Well I am no scientist, but for starters let's look at the speeds involved and the likely size and mass of Melancholia.
Firstly, its size and mass. The planet looks from the shots in space to be about 4 times the diameter of the Earth, and therefore if my maths is right, around 64 times the volume of the Earth. Of course we don't know its density, but it certainly looks to be a similar style solid rock planet.
If the density is the same, we have an object around 64 times the mass of the Earth. Ouch.
Next, its speed. John mentions, prior to Melancholia's boomerang move to smash into the Earth, that it is travelling away from the Earth at 60,000 mph. Now, in the cut scene at the start we see the planet, upon impact, consume the entire diameter of the Earth in around 20 seconds. That's around 8000 miles. In 20 seconds!

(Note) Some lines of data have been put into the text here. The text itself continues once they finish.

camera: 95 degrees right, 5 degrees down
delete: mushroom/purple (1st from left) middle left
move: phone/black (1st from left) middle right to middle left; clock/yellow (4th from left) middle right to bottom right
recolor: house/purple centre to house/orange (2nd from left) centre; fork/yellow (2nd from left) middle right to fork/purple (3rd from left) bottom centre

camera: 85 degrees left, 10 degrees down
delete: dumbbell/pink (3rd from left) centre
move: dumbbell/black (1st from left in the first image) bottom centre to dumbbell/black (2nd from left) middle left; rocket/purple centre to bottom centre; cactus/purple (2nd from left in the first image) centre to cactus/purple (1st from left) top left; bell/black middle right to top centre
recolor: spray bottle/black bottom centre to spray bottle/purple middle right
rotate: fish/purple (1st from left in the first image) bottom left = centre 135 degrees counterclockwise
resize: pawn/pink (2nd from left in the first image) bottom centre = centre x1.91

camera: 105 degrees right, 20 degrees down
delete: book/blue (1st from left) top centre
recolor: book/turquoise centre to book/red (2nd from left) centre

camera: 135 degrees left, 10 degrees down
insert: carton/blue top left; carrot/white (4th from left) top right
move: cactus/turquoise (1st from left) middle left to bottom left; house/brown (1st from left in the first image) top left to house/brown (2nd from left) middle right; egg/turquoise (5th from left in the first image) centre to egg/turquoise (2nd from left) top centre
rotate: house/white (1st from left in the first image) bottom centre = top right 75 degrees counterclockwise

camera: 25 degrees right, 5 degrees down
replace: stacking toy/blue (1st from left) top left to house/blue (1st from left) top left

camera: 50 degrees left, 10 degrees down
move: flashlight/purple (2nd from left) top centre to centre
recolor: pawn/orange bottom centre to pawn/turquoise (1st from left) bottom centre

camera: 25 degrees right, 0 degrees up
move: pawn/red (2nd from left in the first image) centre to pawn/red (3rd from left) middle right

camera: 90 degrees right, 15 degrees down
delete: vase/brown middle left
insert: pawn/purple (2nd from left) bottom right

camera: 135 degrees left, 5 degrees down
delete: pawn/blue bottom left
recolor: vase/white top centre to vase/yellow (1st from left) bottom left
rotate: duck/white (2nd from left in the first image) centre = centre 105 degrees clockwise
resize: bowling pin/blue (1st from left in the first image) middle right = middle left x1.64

Even if we charitably assume the collision with Earth did not slow Melancholia down at all, AND don't consider that the Earth is moving away from Melancholia in its own orbit from the Sun, it still meant Melancholia was travelling towards the Earth at around 1.44 million mph at the point of impact. That's around 1/465th of LIGHT SPEED (186,000 mps * 60 secs * 60 minutes / 1.44 million mph = 465).
Please someone correct if my maths is way off, but the numbers look approximately correct to me!
What kind of gravitational force is required to make something considerably more massive than the Earth (64 times is my ballpark guess), travelling at 60,000 mph away from it and getting it to travel at 1.5 million mph towards it? My humble guess is that it would take a lot more than the Earth's puny 1G. A very close fly-by would probably hardly bend its trajectory at all with Melacholia being so massive by comparison.
An exo-planet being tossed out of its solar orbit and eventually finding our solar system is exceptionally improbable, but certainly not impossible. But I think the science of its orbit could have been worked better. Maybe initially passing the Earth and moving away, and then some months later meeting the Earth again after a trip past the Sun (something as massive as the Sun could certainly bend the planet's trajectory if it got close enough, as it was supposed to have done in the movie before reaching Earth).
Another couple of scientific flaws I have noticed:
1) In the scene where they are on the balcony at night viewing Melancholia's moon-style rise, we hear the planet rumbling away. How would that sound travel through the total vacuum of space to the ears of the observer? We'd hear nothing, because there would be nothing for it to travel through.
2) Does anyone else but me think the planet is a bit too beautiful and blue and swirly considering it's been travelling through space at temperatures of near absolute zero for probably tens of thousands of years at least, then gets cooked by our Sun on its way past? :)
3) Wondering if tidal forces would have ripped the planet and final scene apart long before impact given the mass difference as things started to "fall" towards the massive planet at 64G?